I’ve never trusted the French, not since I sat for my first class in Madame Duvet’s 6th grade Introductory French. She kept saying, “Le pouce. Le pouce.” That was accompanied by a thumbs up. I didn’t get it, but I just nodded my head in agreement with the old, crazy bat. From that moment on I knew that I had to keep my Yankee wits about me as she dragged me and my compatriots ever deeper into the twisted, tangled, and tawdry world of Liberté, Equalité, Fraternité. (I immediately called bullshit. America invented that stuff. 1776. April Morning. Don’t tread on me. These colors don’t run. They stole our Red, White, & Blue obviously.)
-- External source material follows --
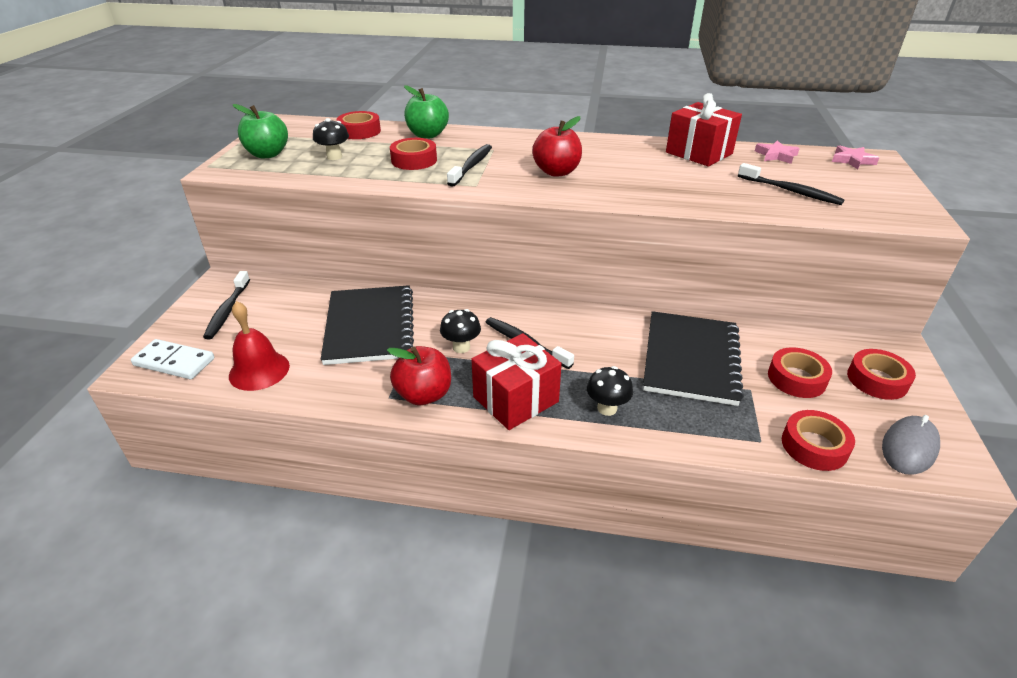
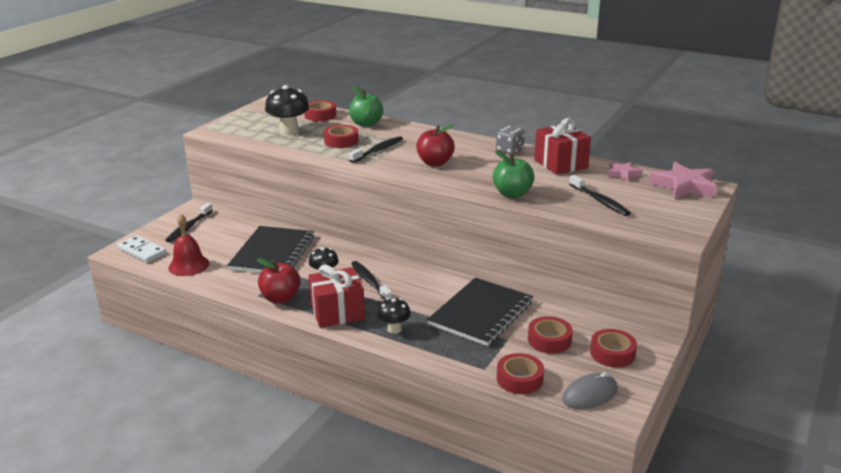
camera: 20 degrees right, 10 degrees down
(267, 154) = (247, 124): green apple -> green apple (512, 194)
(334, 157) = (289, 132): black mushroom -> black mushroom, size x1.68
(627, 146) = (509, 151): none -> grey dice
(852, 160) = (684, 186): pink star -> pink star, size x1.82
For six years I studied their language and customs in school by day, and by night I studied their more perverse arts. (Est-ce que quelqu’un a commandé une pizza à la saucisse? Oui! Oui! Mais oui!) Though the studies were difficult, I proved myself to be quite a resilient pupil, full of resolve, unbending, standing tall during oral examination, a rock hard pillar, whilst my naturally rolling Spanish-touched tongue tamed la langue d’ amour.
That is why it came as no surprise that French President Emmanuel Macron made his seedy, Pepé Le Pew play on our American scientists last week after we pulled-out of the Paris Climate Accord prematurely and cockblocked their party. Apparently Macron was upset that we did not consummate the agreement with Paris’ willing group of nations. (He must’ve had a raging case of balles bleu. I mean this had been planned for a while now. Everyone was ready to drop CO2 emissions and go au naturel. It’s not like there weren’t plenty of caps to slip onto those piping-hot, smoke stacks.) So he decided to make a sleazy move on our scientists. He was like, “Oh hey there American scientists. Is your man not treating you well? Does he not bring you flowers? Play with your hair? Buy you expensive parfums? Take you on long, romantic walks? Why don’t you come wis’ me? I’ll hold you and whisper sweet nothings in your ears. You’ll be ‘appy, non?” (You know that kind of shit, but in a smarmy, sexy accent.)
Well I say, fuck La France. It’s time to put some good ol’ American thrusts of freedom into our American scientists to ensure that they stay right here at home where they belong…in the lab, cooking up experiments, and pregnant with the next generation of American innovation! Research funding for everyone! Vive les États-Unis!